Structured as a REIT,
Potlatch ( PCH - Free Report) owns approximately 1.4 million acres of forestland in Alabama, Arkansas, Idaho, Minnesota and Mississippi. The company also operates five manufacturing facilities that produce lumber and panel products. They are among the top 10 lumber manufacturers in the US.
Additionally, the company conducts a real estate sales and development business through its subsidiary.
The timber REIT reported adjusted earnings of $0.54 per share, substantially ahead of the Zacks Consensus Estimate of $0.30 as they benefitted from rising lumber prices.
Thanks mainly to the 11% surge in average lumber prices, wood products segment’s income was almost three times higher than the income earned in the first quarter.
"The power of our leverage to lumber prices was reflected in our strong financial performance in the second quarter," said the CEO. "Our Wood Products segment shipped a record volume of lumber for the third time in four quarters, maximizing the benefit of robust lumber prices."
Zacks Consensus Estimates for the current and next year have increased to $2.37 and $2.34 respectively, from $2.09 and $2.14, before the results. The following chart shows earnings and price momentum for PCH:
Returning Capital to Shareholders
The company has been returning a lot of cash to shareholders via dividends and buybacks. They have increased their dividend 20% in the last four years. The dividend yield is 3% as of now. They also have about $50 million remaining on share buyback authorization.
Lumber Demand and Price Surging
Lumber prices have been rising this year, thanks mainly to the ongoing trade dispute between the US and Canada. A rising Canadian dollar has also impacted lumber shipments from Canada.

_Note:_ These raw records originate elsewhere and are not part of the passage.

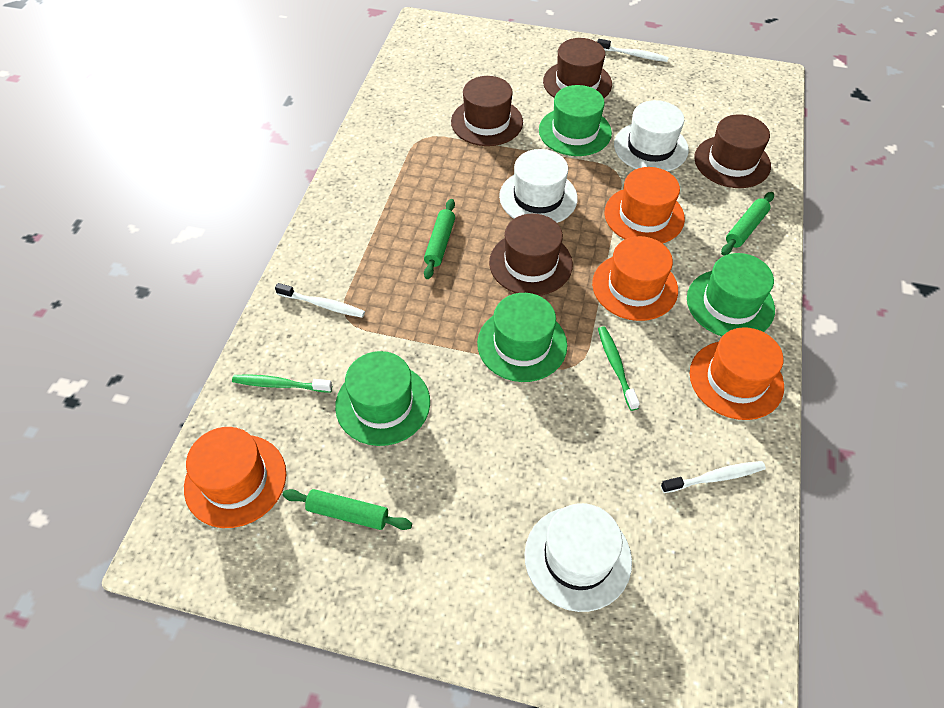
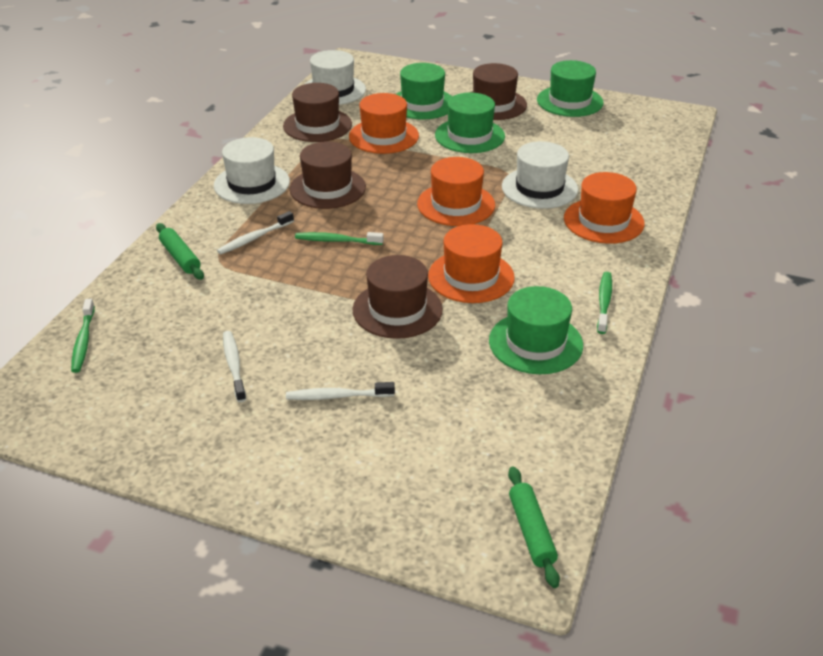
green rolling pin: 3 -> 2
green toothbrush: 2 -> 3

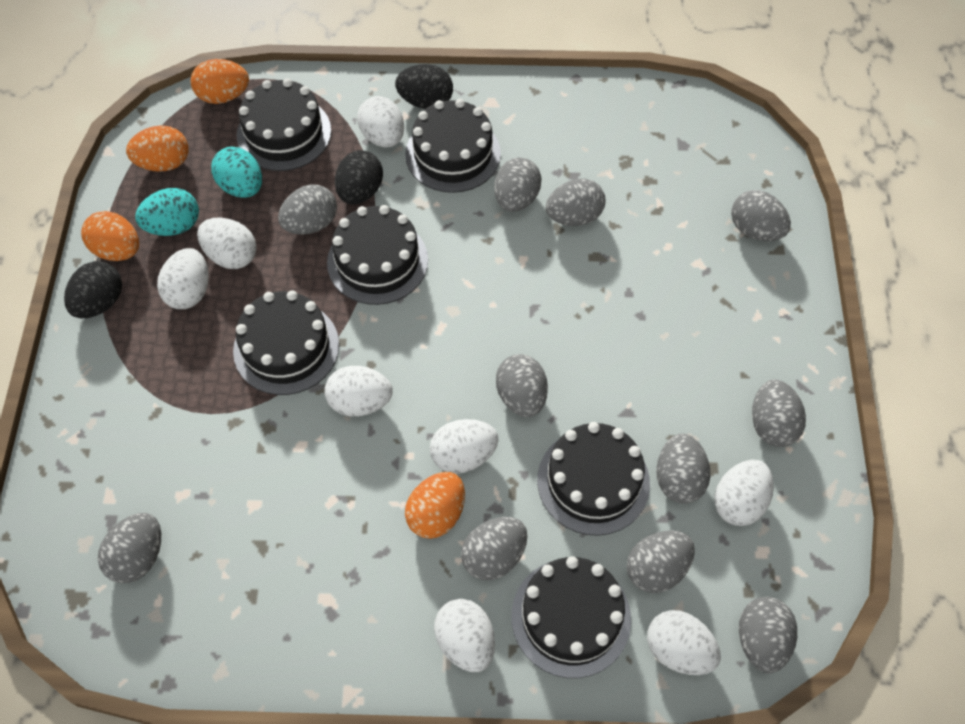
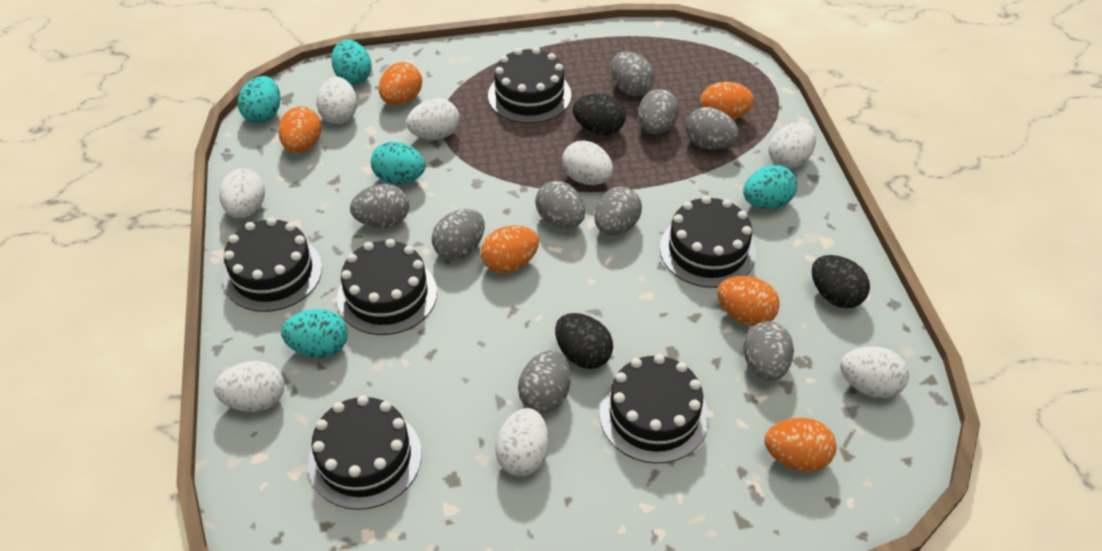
grey egg: 11 -> 9
orange egg: 4 -> 6
turquoise egg: 2 -> 5

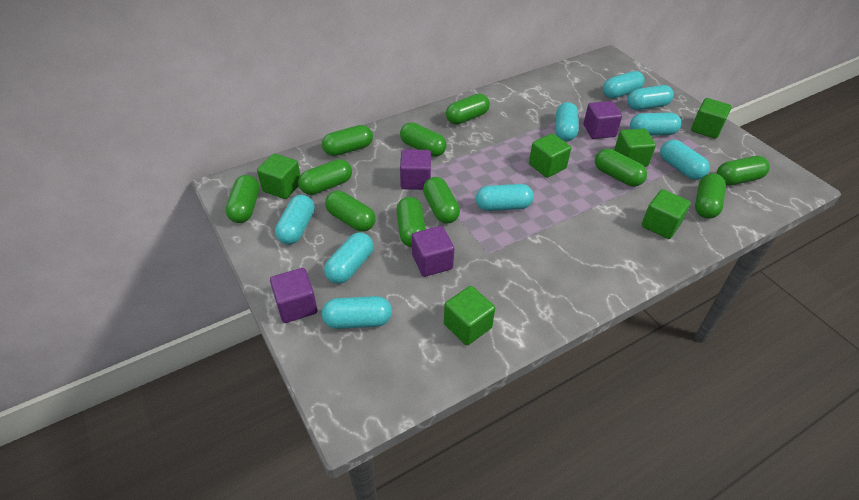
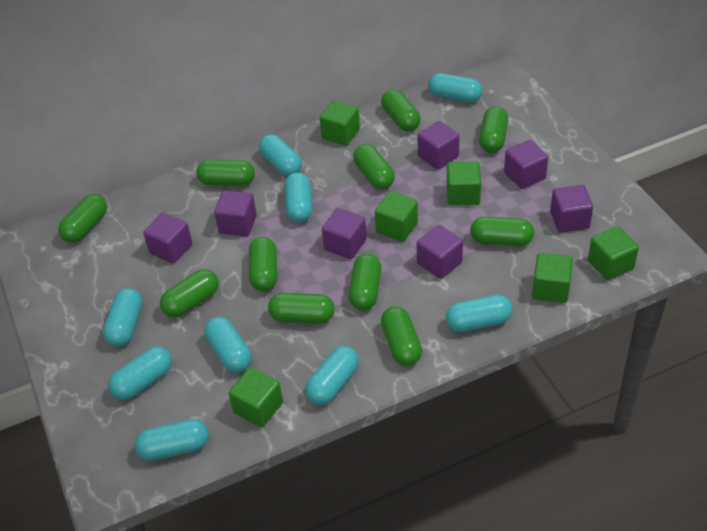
purple cube: 4 -> 7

Trump’s plans to renegotiate NAFTA could also lead to lower imports from Canada and drive domestic lumber prices up.
Lumber prices are expected to rise further as a lot of lumber will be required in the rebuilding work in the aftermath of Hurricanes Harvey and Irma.
Of all timber REITs, Potlatch has highest leverage to lumber prices.
The Bottom Line
PCH is a Zacks Rank#1 (Strong Buy) stock with a Growth Score of “B” and industry rank in top 14%. Further, with a juicy dividend yield of 3%, the stock is worth a look.
Disclosure: I own PCH shares in the Zacks Income Investor portfolio.